BLBG:Pound Weakens Versus Dollar After Home Prices Decline in October
The pound weakened for a second day against the dollar after an industry report showed house prices in England and Wales dropped for a fourth month in October.
Britain’s currency fell from the strongest level in more than three weeks against the euro. Home prices declined 0.1 percent from September and 0.4 percent from a year earlier, Hometrack Ltd, a London-based property research group said in an e-mailed statement. U.K. mortgage approvals rose to 48,700 last month from 47,700 in August, according to the median estimate of 18 economists in a Bloomberg News survey. The data will be published at 9:30 a.m. London time.

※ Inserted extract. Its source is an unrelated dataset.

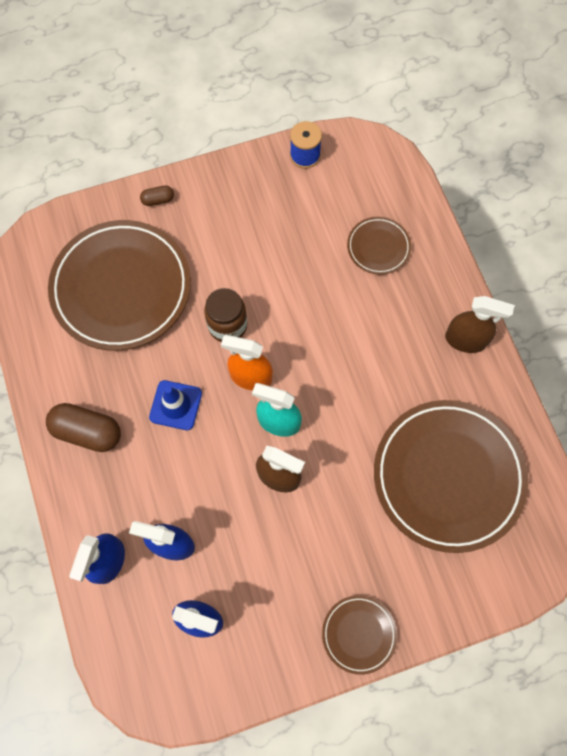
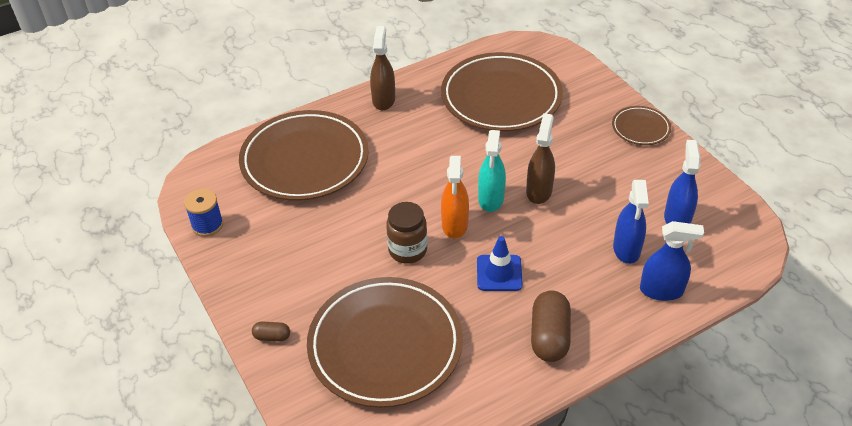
camera: 100 degrees left, 25 degrees down
(158, 200) = (272, 336): brown capsule -> brown capsule turned 60 degrees counterclockwise
(378, 247) = (305, 160): brown plate -> brown plate, size x2.16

The pound depreciated 0.2 percent to $1.6075 at 7:46 a.m. London time. It gained 0.6 percent versus the dollar last week. Sterling traded at 80.36 pence per euro after touching 80.02 pence on Oct. 26, the strongest since Oct. 3.
The pound has risen 0.2 percent in the past month according to Bloomberg Correlation-Weighted Indexes, which track 10 developed-market currencies. The euro gained 1.3 percent and the dollar climbed 0.8 percent.
Gilts returned 2.4 percent this year through Oct. 26, according to indexes compiled by Bloomberg and the European Federation of Financial Analysts Societies. German bonds gained 2.8 percent and U.S. Treasuries earned 1.8 percent.